The idea of creating a flagship, especially one that grew so quickly and apparently resonated with consumers, couldn't stop the inevitable, however.

The surprise of Four String’s closure is felt in its hometown, but in a small way contributes to a larger and regular discussion of how to assess a previously-thought unflappable business coming to an end, whether temporary or permanent.

In what has become an annual game of Telephone where one comment builds and changes from person-to-person, it seems the beer industry may be preparing for its near-annual existential worry about an impending bubble.

Take your pick: 2011, the “end times” of 2014, or maybe 2017, when media around the country feared the burst was about to happen or already did. But beer in all its macro and craft glory is still around, even though one of these anxious stories appeared just last month.

The Reality is that breweries close all the time. The Narrative is not as simplistic, nor as dramatic, since Craft Beer as an ascendent subculture of the centuries-old beverage has long been positioned as a bullet train that can’t be stopped. So when a brewery closes in Wichita, Kansas or New Orleans or Georgetown, Delaware, an anecdotal connection is easy to make. If all we read or hear about is how impactful “small and independent” beer has become, when the unstoppable force (breweries) meets an immovable object (historical market norms) the crash seems far more horrific than it actually may be.

“Last year it was under 3%,” Brewers Association chief economist Bart Watson recently told Beverage Dynamics of the 2017 closure rate. “It’s a little higher this year, 3-4%. That’s more in line with national averages. From 1986-2017, 4.3% has been the average. 3-4% is something people should expect. We’ll be seeing more closings, because it’s a natural part of the small-business cycle.”

It’s also a matter of mathematical probability. If record numbers of openings keep happening, then higher numbers of closures are a natural part of that process.

In 2017, there were nearly 1,000 openings and 165 closings, the latter of which saw a big jump from 2016 (97) and 2015 (78). The raw numbers are something to point to and yell about w/r/t the sky falling, but in a conversation with GBH earlier this year, Watson noted that nobody has been talking about the fact that those rising closure numbers are simply the market normalizing.

Over the previous four years, he said, the closing rate for craft breweries has been 2%, 2%, 2.1% and 2.6%. The Small Business Administration notes that about 80% of businesses survive past their first year, and about half survive at least five years. Even the Bureau of Labor Statistics says that, while new operations are important for the economy, "it is inevitable that some of these establishments will eventually fail."

"I’m still kind of shocked that craft beat the odds as long as it did," Watson said at the time.

The unique challenge of addressing all this is how anecdotal experiences might impact broader worldview. Closures of companies like Four String aren’t indicative of a bubble so much as the difficulty for many breweries to fully and successfully adapt to the market around them.

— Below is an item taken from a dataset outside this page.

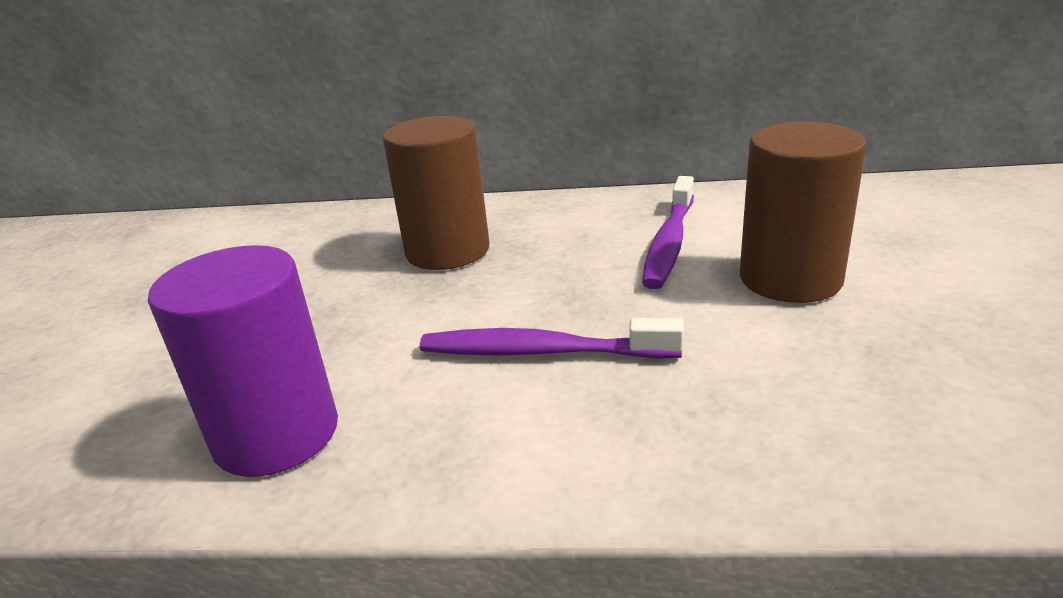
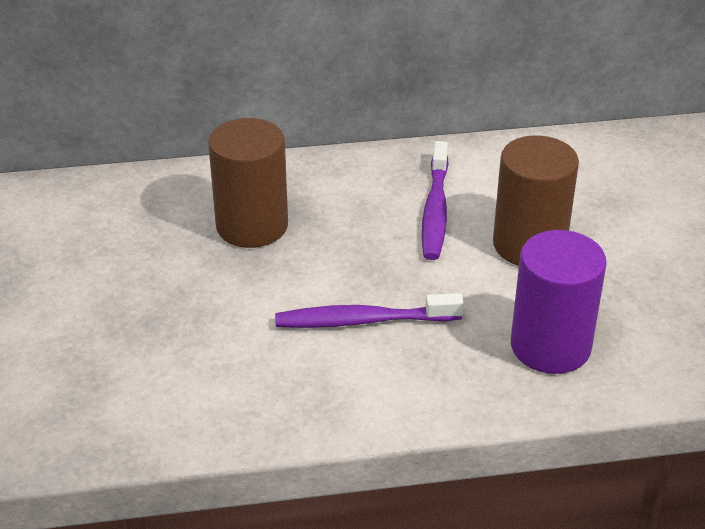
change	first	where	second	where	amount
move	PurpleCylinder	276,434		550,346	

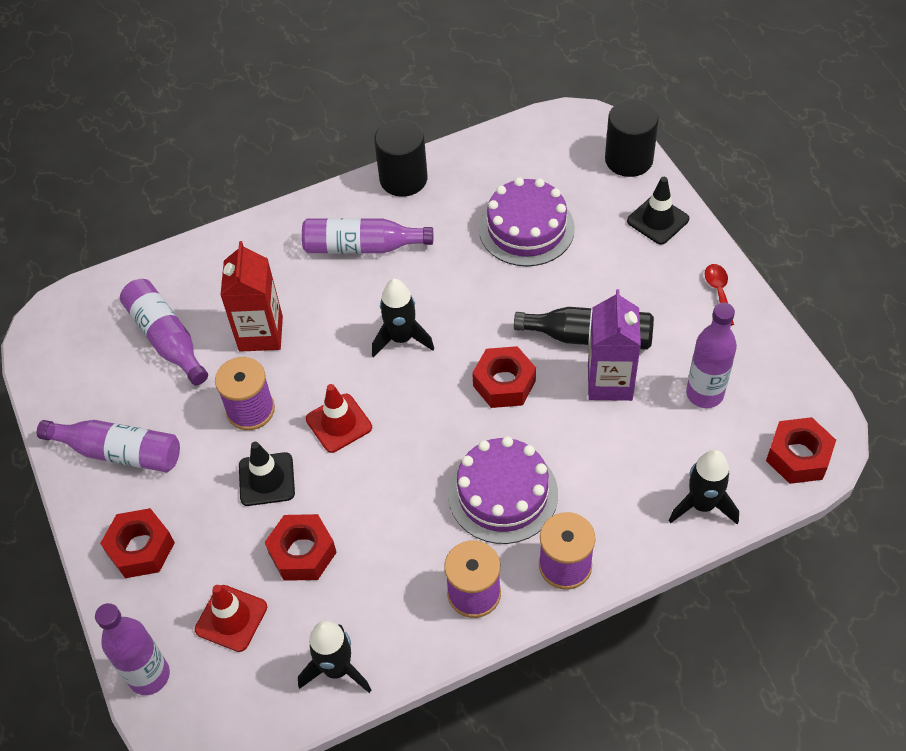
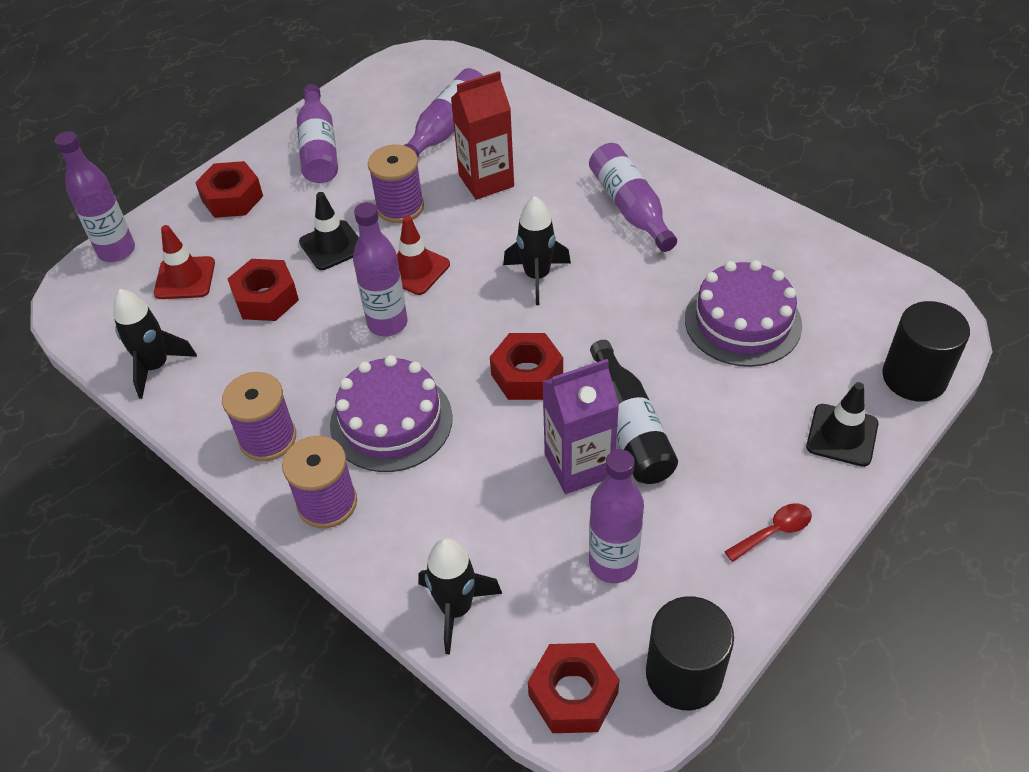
change	first	where	second	where	amount
insert			PurpleDrinkBottle	387,323	
move	EbonyCylinder	403,179		684,674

This is front-of-mind for Castore and Seventh Son, who are about to open a new barrel-aging and blending facility and taproom after a 15,000-square foot expansion in 2017. Given his brewery's own growth rates and focus on own-premise sales, Castore says he felt comfortable with these changes. About a third of Seventh Son’s beer was sold on-location until this year, and there’s currently a 25%/75% split between taproom and packaged beer for market. The brewery has grown from about 3,000 barrels last year to as much as 7,000 in 2018.

"We hedged our bets when we did the expansion," Castore says, "But we had a little pent up demand. We've been hustling."

Part of that hustle includes keeping an eye on industry trends.

"If I was opening another production brewery in one-to-two weeks, I'd be scared shitless," he says. "But since I'm opening another retail bar, I actually feel really good about it."